Politische Zusammenarbeit wird von Ihnen großgeschrieben. In der Steiermark funktioniert die Große Koalition noch sehr gut. Doch laut Umfragen gibt es ein Kopf-an-Kopf-Rennen. Wie sehen Ihre Koalitionspläne aus, wenn sich eine Zweierkoalition nicht mehr ausgehen sollte: Holen Sie dann die GRÜNEN oder die NEOS ins Boot?



LH Drexler:
Ich hoffe erstens, dass wir als Erster durchs Ziel gehen. Ich hoffe zweitens, dass wir mit dem Regierungspartner eine Mehrheit im Landtag haben. Wenn es notwendig ist, wird es aber einen dritten Partner brauchen. Aber ich glaube, das ist der unwahrscheinlichere Fall. Wenn es so ist, müssen wir gemeinsam Gespräche mit allen im Landtag vertretenen Parteien führen. Dass ich mir die KPÖ nicht unbedingt vorstellen kann, brauche ich nicht extra dazuzusagen.

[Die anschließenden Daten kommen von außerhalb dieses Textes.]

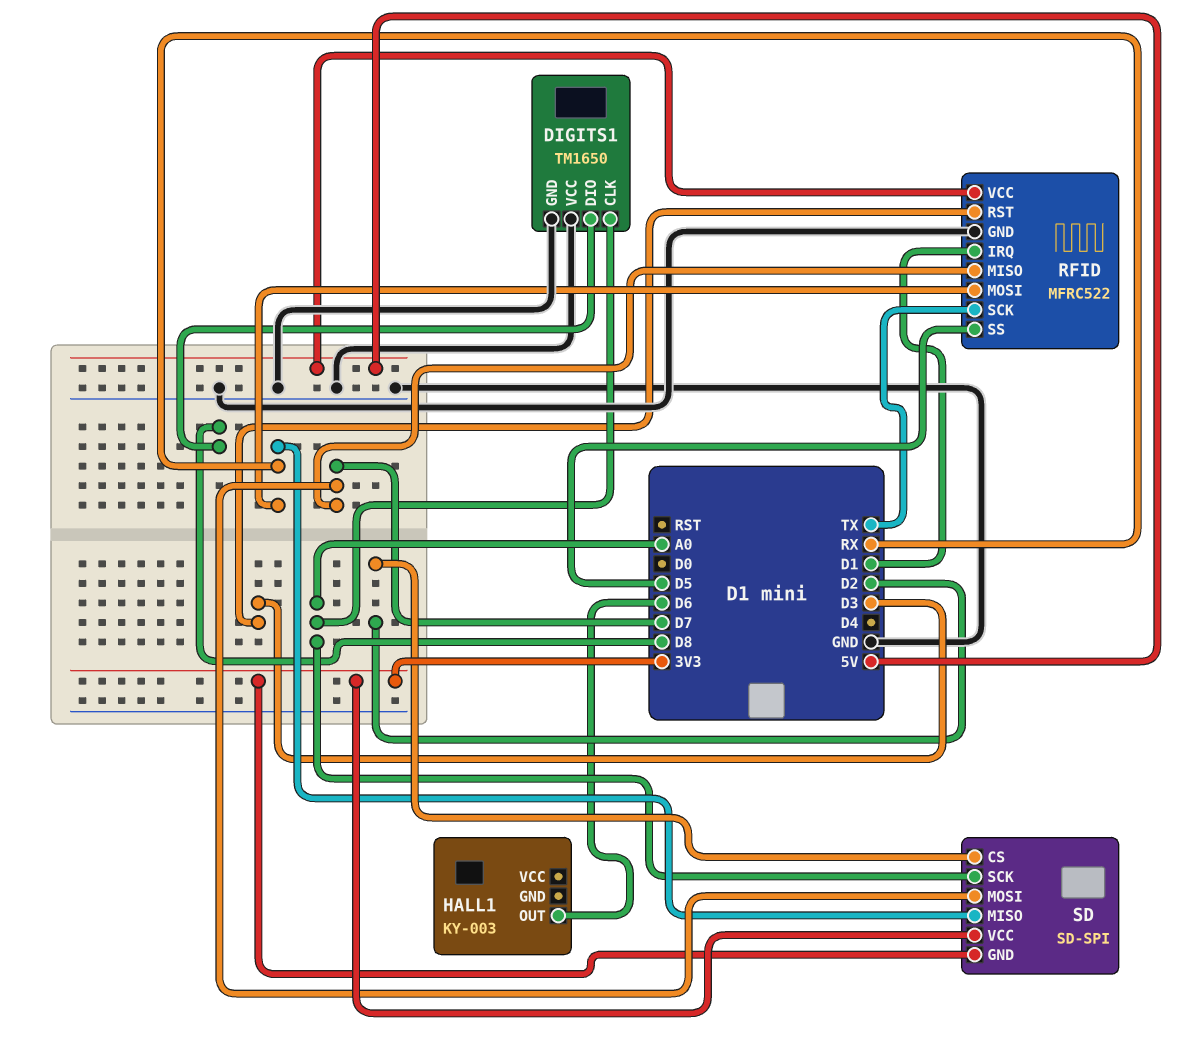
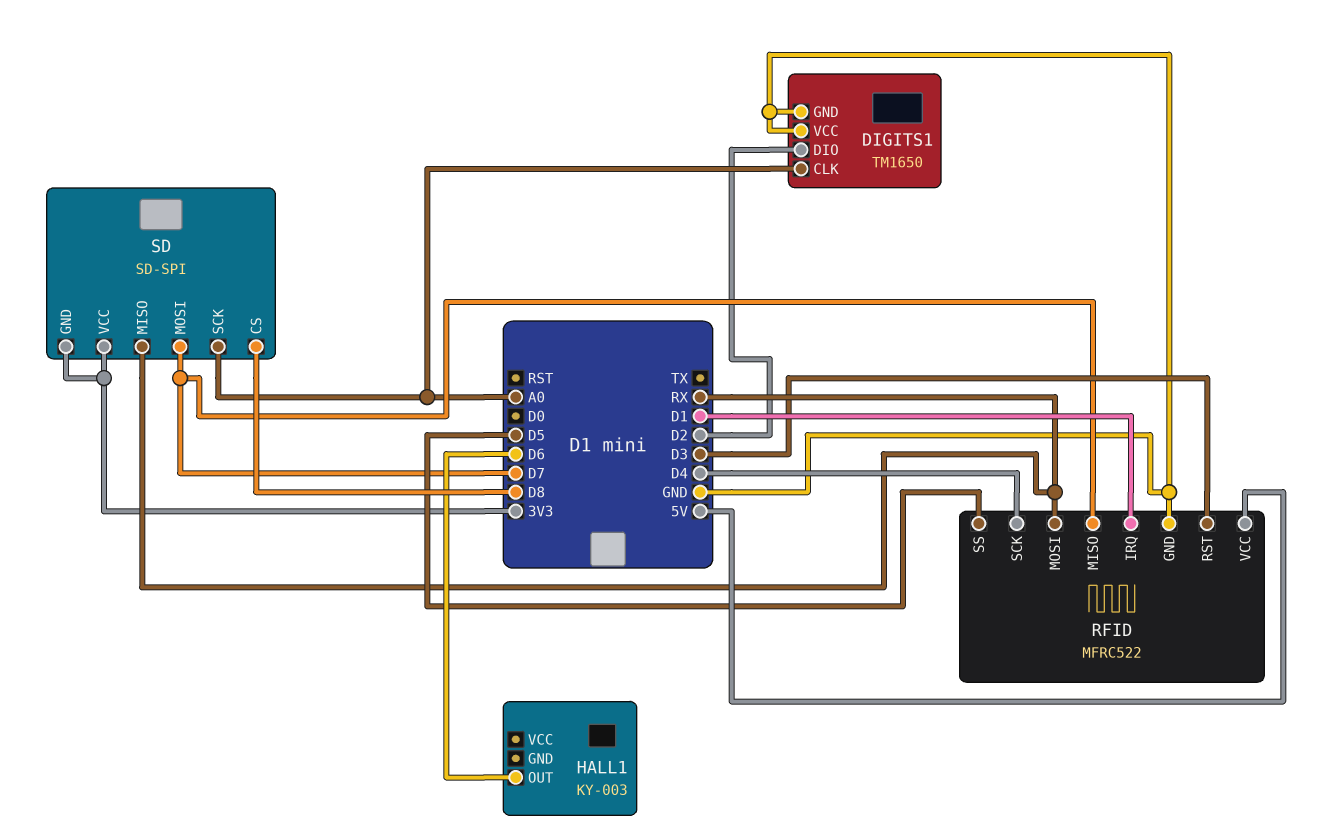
DIGITS1 pin DIO: D8 -> D2
RFID pin SCK: TX -> D4
SD pin CS: D2 -> D8

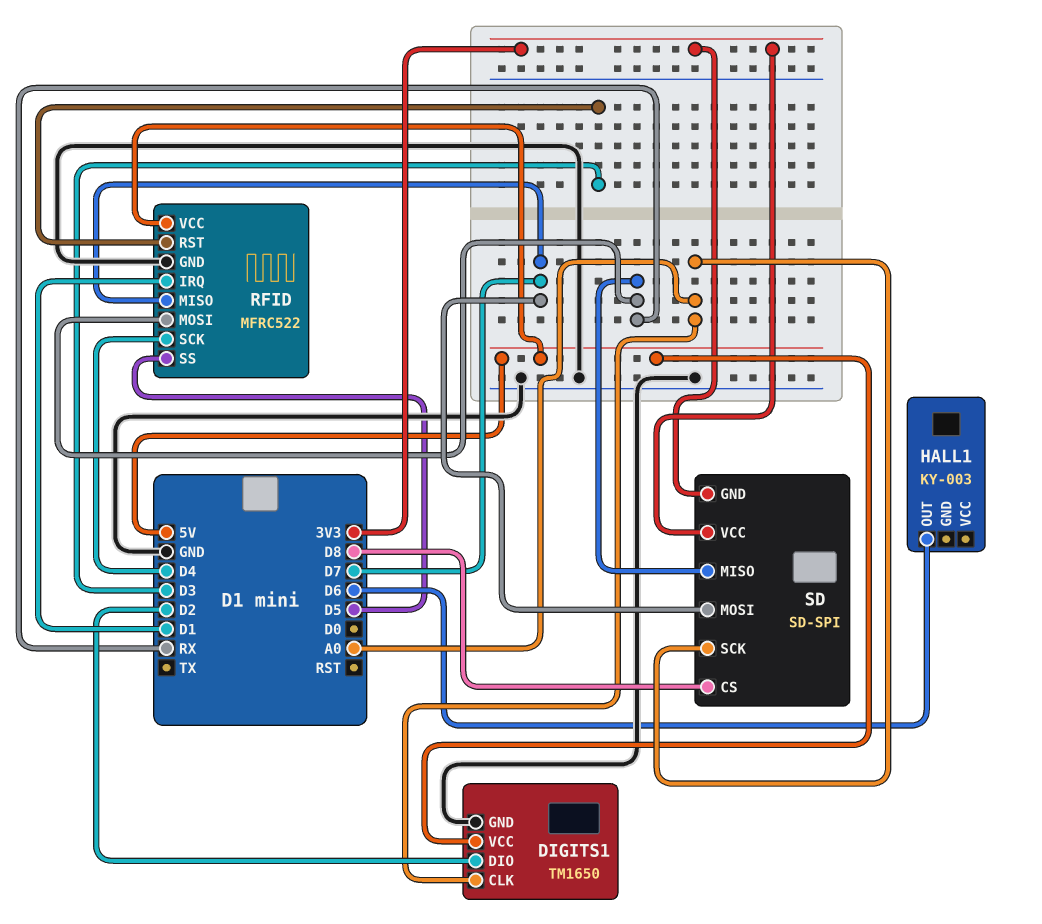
DIGITS1 pin VCC: GND -> 5V

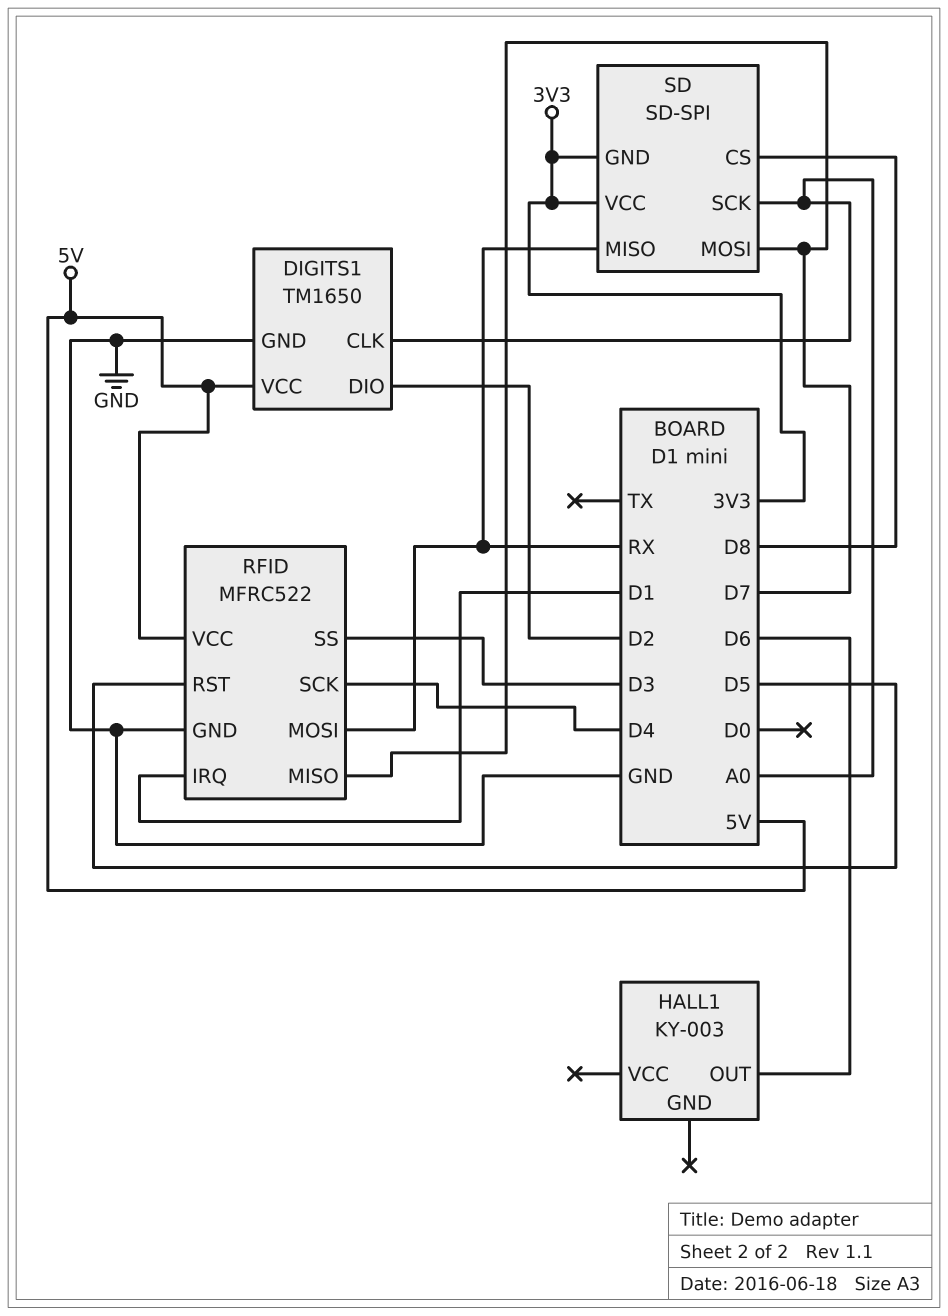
RFID pin RST: D3 -> D5
RFID pin SS: D5 -> D3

LH Drexler zu Besuch im Hafen von Koper, der wichtigste Adriahafen für die Logistik-Drehscheibe Steiermark.

- © Land Steiermark

Internationale Kooperationen, Nationalstadion

Thema Europa: Es ist selbst für die Landespolitik unerlässlich geworden, überregional zu denken. Wie sehen Sie die Steiermark in Europa derzeit verortet und wie wollen Sie eine überregionale Kooperation mit unseren europäischen Nachbarn stärkten? Stichwort: Achse Graz-Marburg etc.


LH Drexler:
Die Steiermark, das kann man ruhigen Gewissens behaupten, lebt die internationale Zusammenarbeit und sucht die enge Kooperation mit den europäischen Nachbarn. Ein Beispiel von vielen ist mit Sicherheit unsere enge partnerschaftliche Zusammenarbeit mit Slowenien, was man gut am Ausbau des Schienennetzes von Graz nach Slowenien und die Kooperation zwischen dem Cargo Center Graz und dem Hafen in Koper erkennen kann. Hier geht es darum, diese für unsere beiden Länder wichtige Güterverbindung auszubauen und so die daraus entstehenden Potentiale für unsere Wirtschaft und damit auch für viele Arbeitsplätze bestens zu nutzen.



Abschlussfrage Nationalstadion. Wie könnte die Steiermark davon wirtschaftlich Profitieren. Könnte es einen Red-Bull-Ring Effekt geben?



LH Drexler:
Ich bin mir sicher, dass ein Nationalstadion in der Steiermark auch für die Wirtschaft und die Wertschöpfung im Land äußerst positive Effekte hätte. Die Nutzung einer solchen Multifunktionsarena wäre ja keineswegs auf den Fußball beschränkt, sondern würde sich auch gut als Austragungsstätte von Konzerten und anderen Veranstaltungen anbieten. Wir haben im Süden von Graz einen der größten Konzertveranstalter und könnten daher auch in diesem Sinne eine international taugliche Veranstaltungslocation mit einem Konzertschwerpunkt und großer Strahlkraft weit in den Süden Europas gut gebrauchen. Ich erwarte mir von dieser Initiative, dass dadurch nicht nur sportliche, sondern auch wesentliche wirtschaftliche und kulturelle Impulse für die Steiermark entstehen. Aus diesem Grund planen wir auch, eine Wirtschaftlichkeits- und Wertschöpfungsstudie in Auftrag zu geben, um klar aufzuzeigen, welchen positiven Effekt ein Nationalstadion für die steirische Wirtschaft hätte.